But if I hadn’t climbed I wouldn’t have gotten to see my old friends the toadskin lichens (Lasallia papulosa,) because they only grow on hilltops. Their warty projections are called pustules and if you look at the back of this lichen there will be a corresponding pit for every pustule. When wet the greenish color of the algae that is present comes through but when dry they can be very ashy gray. They are also very brittle when dry, like a potato chip.

16. Rock Tripe Lichens

Growing right alongside the toadskin lichens is rock tripe (Umbilicaria mammulata) which is kind of like a toadskin without the warts. It attaches to the rock in the same way and also gets brittle when dry. Though I imagine they must taste like old rubber, these lichens were a source of emergency food for Native Americans and saved the lives of many an early settler. Even George Washington’s troops are said to have eaten rock tripe to survive the brutal winter at Valley Forge in 1777.
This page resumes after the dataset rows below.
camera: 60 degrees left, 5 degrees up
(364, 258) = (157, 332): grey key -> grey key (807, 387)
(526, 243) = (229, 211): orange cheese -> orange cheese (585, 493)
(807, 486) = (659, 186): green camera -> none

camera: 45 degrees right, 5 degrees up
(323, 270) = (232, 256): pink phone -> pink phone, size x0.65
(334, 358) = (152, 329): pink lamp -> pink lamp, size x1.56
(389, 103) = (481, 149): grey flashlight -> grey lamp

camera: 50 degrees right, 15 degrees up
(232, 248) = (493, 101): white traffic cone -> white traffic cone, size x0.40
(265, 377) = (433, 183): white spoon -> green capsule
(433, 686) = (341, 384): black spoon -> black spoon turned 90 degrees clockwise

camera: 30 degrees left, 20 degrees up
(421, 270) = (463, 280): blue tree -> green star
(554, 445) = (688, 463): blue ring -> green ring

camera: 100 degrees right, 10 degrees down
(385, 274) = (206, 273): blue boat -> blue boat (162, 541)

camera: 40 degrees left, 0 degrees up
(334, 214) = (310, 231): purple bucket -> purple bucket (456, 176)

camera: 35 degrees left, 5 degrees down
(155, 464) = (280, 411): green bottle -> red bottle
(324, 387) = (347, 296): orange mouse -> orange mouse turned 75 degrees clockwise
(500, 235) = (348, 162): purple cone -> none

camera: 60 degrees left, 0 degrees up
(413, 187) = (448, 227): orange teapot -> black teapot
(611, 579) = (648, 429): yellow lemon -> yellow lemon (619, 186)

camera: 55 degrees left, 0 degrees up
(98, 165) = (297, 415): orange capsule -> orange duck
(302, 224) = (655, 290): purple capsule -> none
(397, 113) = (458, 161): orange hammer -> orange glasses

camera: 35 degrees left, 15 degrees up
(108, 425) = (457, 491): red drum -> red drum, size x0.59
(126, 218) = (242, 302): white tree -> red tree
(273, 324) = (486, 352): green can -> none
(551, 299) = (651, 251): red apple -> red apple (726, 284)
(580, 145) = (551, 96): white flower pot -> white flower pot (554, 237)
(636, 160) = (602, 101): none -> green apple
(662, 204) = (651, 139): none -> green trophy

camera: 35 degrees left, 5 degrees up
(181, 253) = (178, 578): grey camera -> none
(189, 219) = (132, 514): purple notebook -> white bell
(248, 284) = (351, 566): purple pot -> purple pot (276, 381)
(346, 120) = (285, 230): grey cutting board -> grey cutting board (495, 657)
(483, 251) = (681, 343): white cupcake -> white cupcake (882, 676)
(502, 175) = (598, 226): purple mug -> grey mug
17. Toadskin and Rock Tripe Lichens

In this photo the green rock tripe lichens are smaller than the gray toadskin lichens and that’s unusual, but it’s because the rock tripe lichens in this photo are babies. I’ve seen rock tripe lichens as big as my hand but have only seen toad skins about 2 inches across, which is what I’d say the biggest examples in this photo were.

18. Toadskin Lichen

Each lichen, both rock tripe and toad skin, is attached to the rock at a single point that looks much like a belly button, and that makes them umbilicate lichens. I hope everyone reading this will make lichens one of the things they look for when outdoors. They’re fascinating, beautiful things that grow virtually everywhere; even in cities if the air is clean. Cemeteries are a good place to look for those that grow on stone.

19. Smiley Face

Mr. Smiley face was happy as always because that’s what happens when you spend all of your free time outside. You become filled with more joy than you ever thought possible.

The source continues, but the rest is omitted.